With nearly everyone pushing generative AI into production, AI security has become a critical and complex challenge.

The emergence of GenAI has created a new front in the never-ending parade of attack surfaces, which I call inference defence.

Adversaries are deploying their own AI to launch devious attacks, designed to compromise the integrity of AI models – a recent example can be found in this Crescendo research paper. The game has fundamentally changed, meaning defenders must once again adjust their strategies and broaden their scope.

The solution lies not just in implementing new technology but also in embracing diverse human perspectives to help anticipate novel attacks.

Attackers are using clever narrative techniques that manipulate models to bypass guardrails and revealing secrets. To defend against these attacks, the cybersecurity industry would do well to recruit some unconventional talent: creative, human storytellers.

New human-centric attacks

As attackers refine their techniques, the cybersecurity community should not underestimate the value of outside-the-box thinking to play defence.

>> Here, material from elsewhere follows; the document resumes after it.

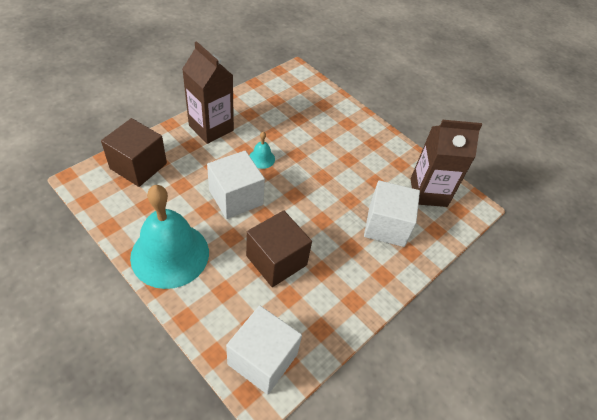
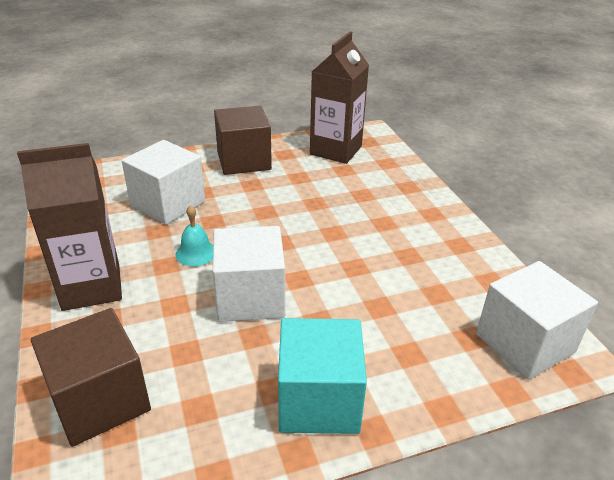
camera: 60 degrees left, 15 degrees down
(170, 254) = (319, 400): turquoise bell -> turquoise cube
(276, 260) = (378, 288): brown cube -> brown cube (244, 160)
(386, 226) = (366, 190): white cube -> white cube (168, 203)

I experienced first-hand the power of creativity in attack strategies when I worked as a penetration tester. I wasn’t suited for stealthily infiltrating locations, but a colleague from El Salvador could blend in anywhere with simple work boots and coveralls. Another had a knack for social engineering, using her emotional intelligence and southern American drawl to charm her way past security. Thanks to this diversity of skills and backgrounds – what I call the constructive use of differences – we had a 96% success rate in our first year.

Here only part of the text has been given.